Why? The world is changing and it feels like I’m struggling to keep up.
How is the world changing? You’ll have to sit down for this one.
AI is getting to the point where it’s affecting the world around me. Software development, as a profession, as a practice, a culture, and a medium for changing the world is evolving. Different days have me feeling different ways about this. There’s the excitement of change and potential, with the grief of missing simpler and happier times.
There’s different ways to dig into this, and I don’t want to get into all the technical aspects now. In short, I feel funny.
I’m someone whose self-assured career security comes from the hope that staying ahead of the curve, and working just a little bit harder than everyone else will be rewarded. That hope has crumbled, and I’m beginning to question future of the software development industry itself.
What is the point of developing technical faculties, personal knowledge and capability if the next AI model can come along and render you ineffective? You comfort yourself with perceived faults and limitations of these systems, but when you zoom out, you see yourself moving the line backwards each day.
At some point, it was “You can talk to it. But it can’t write code.” Today, it can navigate and understand your codebase and solve problems in it, just like you.
Today, I find myself reaching for philosophy and trying to arrive at foundational truths to reassure myself that the machine will always be inferior than the human.
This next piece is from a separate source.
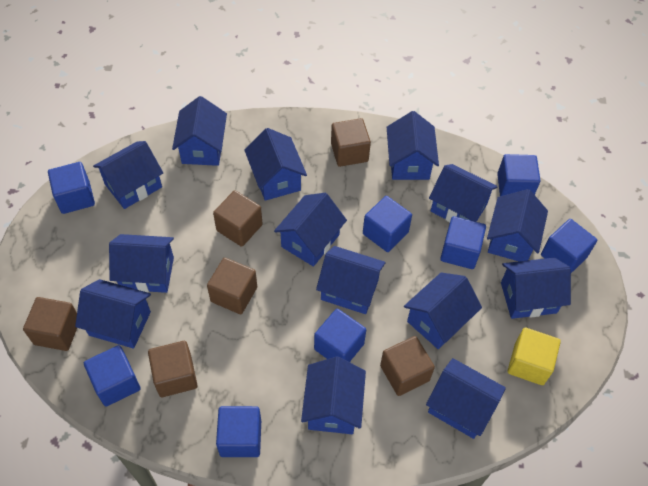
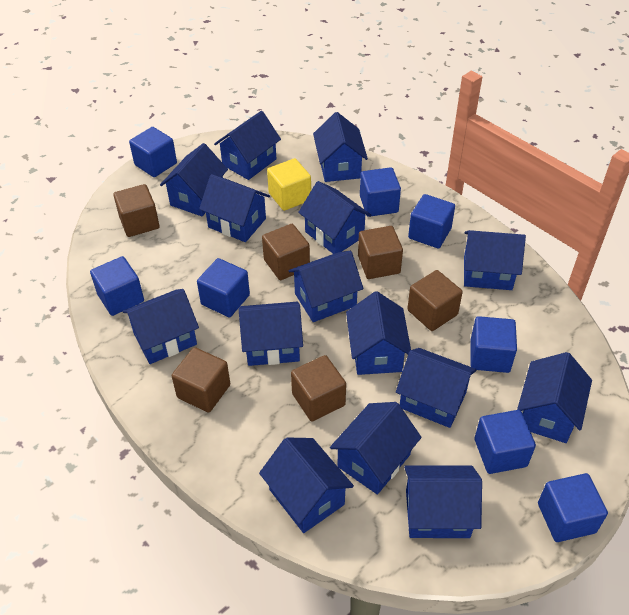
blue house: 14 -> 15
In some ways, that might always remain true. However, the lines are blurring. The machine isn’t human. It has limitataions, but we are collaborating on ways to work around them. Tooling improves, foundations improve, and each time I retreat, I wonder whether there will even be something to retreat to next time.
Each time the world of software changes, I do my best to adapt. I pick up the new tools, look for better ways to use them, understand how they affect me and people around me. In some ways, I’m a part of the problem, but I’m also desparately hoping for a solution. No matter what I do, it never feels like enough. I’m running a race that never ends. I’m starting to wonder if running this race to keep up with AI is even worth it. Maybe, I should just go back to the how we used to do things pre-AI in the good old days. Back then, I had fun.
I’m writing this on a flight forcefully disconnected from the internet, and the noise that accompanies it. The world feels noisier than even, and the ringing in my ears haven’t stopped in a while. People make promises and prophesis of what the world will become, and they are scary. Some of these promises come true, and some are lies meant to serve hidden agendas. I’ve started to trust less, and verify more, but even that process is self-defeating in the face of the sheer volume of everything that’s thrown at you.
It’s been at the back of my mind, but I’ve been looking forward to this disconnection.
My feeble attempts at self-regulation haven’t worked. I’ve been looking forward to the silence.